2. Conjunto de ciertos animales de una misma especie que andan reunidos. Manada de pavos, de lobos.



Esta forma despectiva de llamarnos no hace más que revelar (involuntariamente) su pensamiento más profundo y real. En fin que votar por él sería votar por un extremista, no de la izquierda sino de la derecha. Que resulta tan malo como lo otro, pues no entienden que uno es la antesala del otro. La Defensoría del Pueblo ha detectado 120 conflictos sociales por explotar, y elegir a un embajador del caos como lo es mister Kuczynski es como echar un cigarro sobre una piscina de gasolina. Y ni hablar de la selva en donde un estudio realizado por Marc Dourojeanni sobre el libro Perú Porvenir de PPK demuestra la escasa preocupación sobre el tema, o el mutis voluntario sobre su futuro y sostenimiento. Ya el pasado nos enseñó cómo terminan al final las continuas provocaciones y postergaciones de una reforma social que no llega. Ya tuvimos a Sendero para entender que aún somos un país por construir y que estamos más cerca de ser un juguete con mecha encendida.


Si hasta aquí queda claro cuál es mi pensamiento y mis sentimientos por PPK, debo aclarar que aun así (aunque sus cercanías serían muy entendibles y posibles) preferiría a un PPK que a una Keiko Fujimori Delincuencia. Y para que esto quede aun más claro, votaría hasta por Humala con la única motivación de que Keiko no gane.

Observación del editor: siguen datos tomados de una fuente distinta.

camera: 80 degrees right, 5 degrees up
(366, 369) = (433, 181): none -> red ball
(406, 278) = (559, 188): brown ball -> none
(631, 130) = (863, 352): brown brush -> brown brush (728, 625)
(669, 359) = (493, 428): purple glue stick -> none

¿Es Humala el diablo venezolano que todos los diarios se esfuerzan por difundir? No lo creo, no votaré por Humala por incapaz de definición, por incapaz de ser congruente, porque no le entiendo jamás cuando se inspira y no le entiendo y me aburro cuando lee sus respuestas. Porque de lo único que está seguro Humala es de su apellido y nada más. Pero de ahí a que me lo vendan, como exactamente lo tildaron hace cinco años, de embajador de Chávez, de nacionalizar empresas (no lo he leído en ninguna parte) es llegar al paroxismo de los miedos y los conflictos mentales. De ahí a repetir textualmente el headline de los Miró Quesada y de los Agois es francamente irritante y vergonzoso como un Fujimori diciendo: ¡Soy inocente!

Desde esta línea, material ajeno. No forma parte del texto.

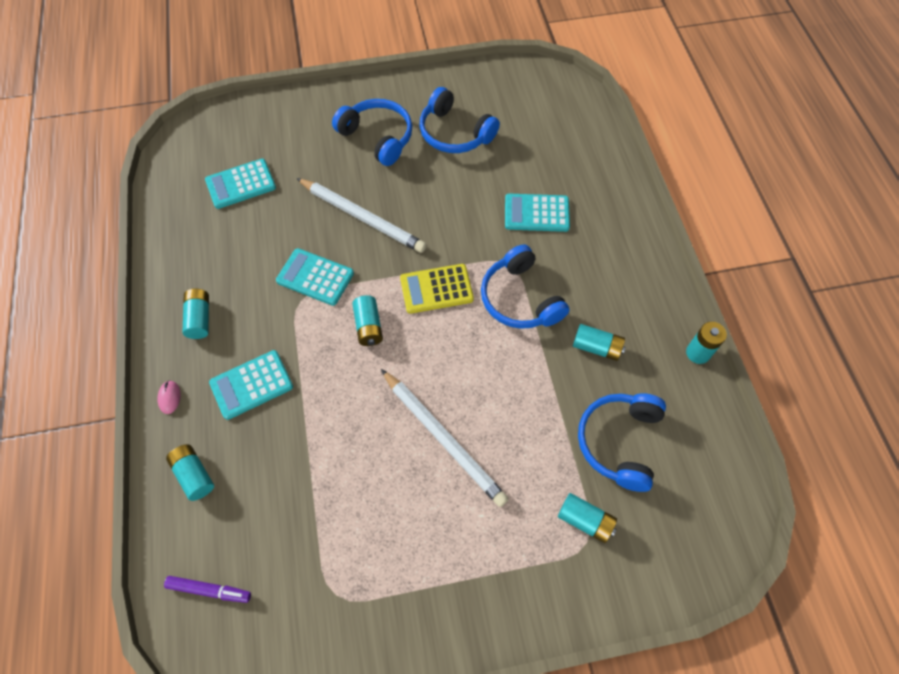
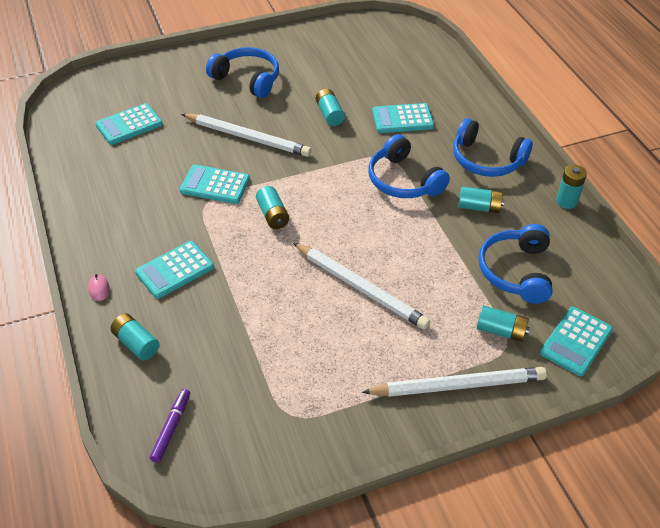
camera: 10 degrees left, 15 degrees down
(199, 319) = (114, 227): turquoise battery -> turquoise battery (329, 114)
(209, 590) = (171, 428): purple marker -> purple marker turned 75 degrees counterclockwise
(436, 289) = (327, 181): yellow calculator -> none
(454, 133) = (316, 70): blue headphones -> blue headphones (486, 160)
(521, 586) = (457, 385): none -> white pencil
(666, 548) = (576, 341): none -> turquoise calculator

Para terminar con lo más oprobioso de estas líneas debo preguntarme desde la indignación el cómo es posible que Keiko ocupe la posibilidad de una segunda vuelta. ¿Es que los peruanos no pueden recordar lo que significó Fujimori para la nación? Algunos se escandalizarán al ver que prefiero a Humala que a Keiko, de la misma manera que yo me indigno al ver que prefieren votar por la hija de un violador de derechos humanos. Es esa nuestra verdadera condición de país tercermundista.

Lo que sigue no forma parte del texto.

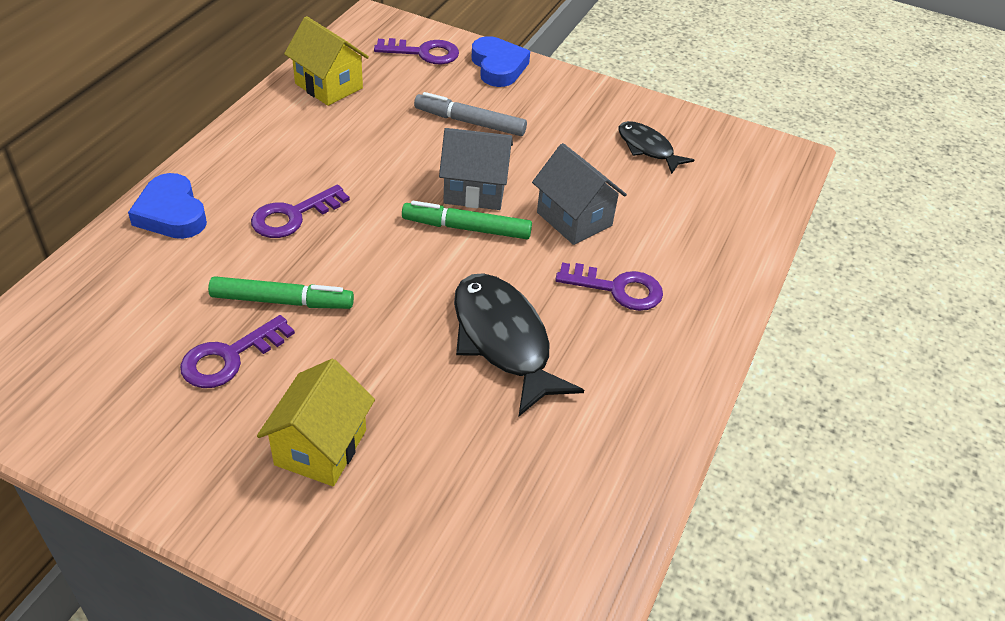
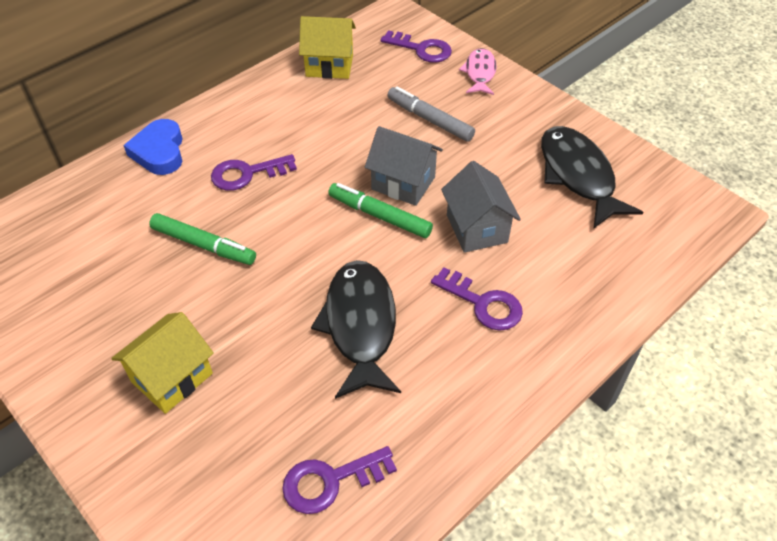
camera: 25 degrees right, 5 degrees up
(229, 357) = (143, 282): purple key -> purple key (330, 481)
(329, 86) = (329, 66): yellow house -> yellow house turned 60 degrees counterclockwise
(498, 67) = (479, 73): blue heart -> pink fish
(647, 148) = (578, 176): black fish -> black fish, size x1.72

Algunos me vendrán con el “cuco” del terror y la inversión. Hará falta revisar la entrevista realizada a Campodónico al respecto para desmitificar algunas de esas ideas. Otros me vendrán con el cuento de defender la democracia. ¿Acaso el gobierno de Fujimori fue demócrata? ¿Y las muertes, la compra de diarios, de medios de comunicación, tránsfugas, lavado de dinero…? ¿Ya nos olvidamos de todo eso? ¿Nos merecemos a Keiko? Estas elecciones me hacer recordar a Vallejo en eso de “La naturaleza del dolor es el dolor dos veces”.